Ripples Make Waves

How one Extension agent influenced generations of community leadership

Story by Keri Collins Lewis • Photos by Kevin Hudson

An older man and woman with a younger man stand smiling in front of a sign honoring Sadye Weir.
Helen M. Taylor, community leader and former 4-H’er,
with husband Andre Taylor (left) and son Cheikh Taylor,
Mississippi state representative for District 38

When Helen M. Taylor left the one-room schoolhouse to integrate a new school in the 1950s, she met someone who would change her life, and the lives of countless others, for decades.

“Mrs. Sadye Wier was a fast-talking, beautiful woman,” Helen remembers.

Wier began work as the first Black “home demonstration agent” for the Mississippi State University Extension Service in Oktibbeha County in 1943, following her successful teaching career. At about age 12, Helen joined a school-based 4-H club founded by Wier and began to learn more than project-related skills needed for county contests. She found a role model for community leadership and service.

“Sadye Wier was a force! I saw something in her—her spirit—that I liked,” Helen recalls. “She was very fair. She loved everybody. She had no biases. She was able to go into board rooms and courtrooms and wherever we were barred from going at the time, and she came out with whatever she went in for. She was tenacious, and I wanted to be like that.”

Helen served as club president until she graduated from high school.

“I competed in all of the contests, including leadership and personality, and I won a talent contest with my dancing,” she shares. “I won a $50 scholarship to college.”

She remembers helping her grandfather build a cement slab for pigs, getting recognized for making ash trays out of sardine cans, and joining her parents in the booth when the club sold hamburgers and hot dogs at the county fair.

Helen started her college career at Benedict College in Columbia, South Carolina. She stayed for 2 years before being approached by people in her home community to integrate what is now Mississippi University for Women in Columbus. She agreed and completed her sociology degree there, though some of her classmates’ racist behaviors marked her memory indelibly. She completed a master’s degree in public policy and administration at MSU.

An old black and white photograph of a young black woman standing on the stairs of a front porch.
Sadye Wier, the first Black home demonstration agent for
the MSU Extension Service, Oktibbeha County

After graduation, Helen began a lifelong career of community service.
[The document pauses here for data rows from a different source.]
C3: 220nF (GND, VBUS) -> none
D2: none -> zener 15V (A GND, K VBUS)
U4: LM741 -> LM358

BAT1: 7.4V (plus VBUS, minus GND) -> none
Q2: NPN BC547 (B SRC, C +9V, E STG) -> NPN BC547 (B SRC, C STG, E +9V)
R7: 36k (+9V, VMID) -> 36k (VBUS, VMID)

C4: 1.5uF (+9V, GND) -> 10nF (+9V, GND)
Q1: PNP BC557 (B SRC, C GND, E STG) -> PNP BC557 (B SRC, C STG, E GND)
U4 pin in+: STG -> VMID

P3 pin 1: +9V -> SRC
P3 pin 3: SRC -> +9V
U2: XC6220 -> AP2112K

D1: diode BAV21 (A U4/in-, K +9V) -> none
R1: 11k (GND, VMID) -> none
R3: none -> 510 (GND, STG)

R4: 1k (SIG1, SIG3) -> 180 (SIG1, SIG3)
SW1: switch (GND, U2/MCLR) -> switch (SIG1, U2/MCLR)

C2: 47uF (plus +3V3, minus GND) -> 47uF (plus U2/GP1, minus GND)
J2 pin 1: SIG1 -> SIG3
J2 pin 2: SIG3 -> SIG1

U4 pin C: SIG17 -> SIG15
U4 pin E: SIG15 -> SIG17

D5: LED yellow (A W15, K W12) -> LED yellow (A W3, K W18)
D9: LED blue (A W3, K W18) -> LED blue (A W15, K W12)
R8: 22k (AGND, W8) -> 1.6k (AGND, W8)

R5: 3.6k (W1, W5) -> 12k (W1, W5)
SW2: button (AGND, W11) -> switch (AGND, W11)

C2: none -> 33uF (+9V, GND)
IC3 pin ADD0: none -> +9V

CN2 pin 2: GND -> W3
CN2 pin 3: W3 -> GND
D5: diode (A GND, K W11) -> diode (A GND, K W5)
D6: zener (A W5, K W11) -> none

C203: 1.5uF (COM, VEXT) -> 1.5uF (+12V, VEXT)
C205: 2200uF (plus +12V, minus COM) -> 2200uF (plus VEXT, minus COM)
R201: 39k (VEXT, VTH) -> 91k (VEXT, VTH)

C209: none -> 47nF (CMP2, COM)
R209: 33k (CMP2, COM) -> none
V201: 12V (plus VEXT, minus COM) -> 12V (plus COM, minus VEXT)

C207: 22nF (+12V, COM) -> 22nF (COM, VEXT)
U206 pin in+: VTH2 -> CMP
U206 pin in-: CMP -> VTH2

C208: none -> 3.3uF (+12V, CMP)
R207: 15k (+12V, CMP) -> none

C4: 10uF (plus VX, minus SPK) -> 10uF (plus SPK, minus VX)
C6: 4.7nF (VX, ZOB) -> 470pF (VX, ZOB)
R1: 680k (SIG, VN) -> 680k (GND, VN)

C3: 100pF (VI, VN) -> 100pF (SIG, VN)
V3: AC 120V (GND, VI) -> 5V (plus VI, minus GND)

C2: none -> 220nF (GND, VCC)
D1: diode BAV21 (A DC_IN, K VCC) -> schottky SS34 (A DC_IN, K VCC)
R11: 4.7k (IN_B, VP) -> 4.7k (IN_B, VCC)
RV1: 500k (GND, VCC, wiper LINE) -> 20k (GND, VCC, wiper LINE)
First, she worked for Prairie Opportunity Community Action in Noxubee, Clay, and Oktibbeha Counties. Programs included the Feeder Pig Program, which provided feeder pigs to families with the understanding that piglets would be shared with others to get them started raising the animals, and the Tibbee Tables Picnic Table Program.

Next, in the 1970s, Helen developed childcare programs with funding from the Appalachian Regional Commission. She spent the bulk of her career working in the early- childhood field and founded the Brickfire Project, a child development program for resource-limited families, and Voices for Mississippi’s Children, a professional development organization.

In addition to advocating for children and early-childhood professionals, Helen and her

husband of more than 50 years, Andre A. Taylor, raised their son, Cheikh, who currently serves as a state representative for District 38 (Clay, Lowndes, and Oktibbeha Counties). Nearly 60 years after Helen watched Sadye Wier speak up and make a difference, the next generation of Taylors continues her legacy.

“He has always been a community organizer, and he got that from me,” Helen says. “He’s outspoken about doing what he needs to do.”

Helen recommends 4-H to everyone interested in learning and growing.

“4-H is the greatest organization to be in!” she exclaims. “It teaches leadership, ag programs, and just things we need to live. If a 4-H’er gets a good agent like I had, they will be inspired to do what they want to do in life. It’s more relevant than ever to get help, to grow leadership skills, to develop your professional and social skills—how to speak in public, how to set a table, and how to eat at a formal table—the little things that are the big things when you get out in the world.”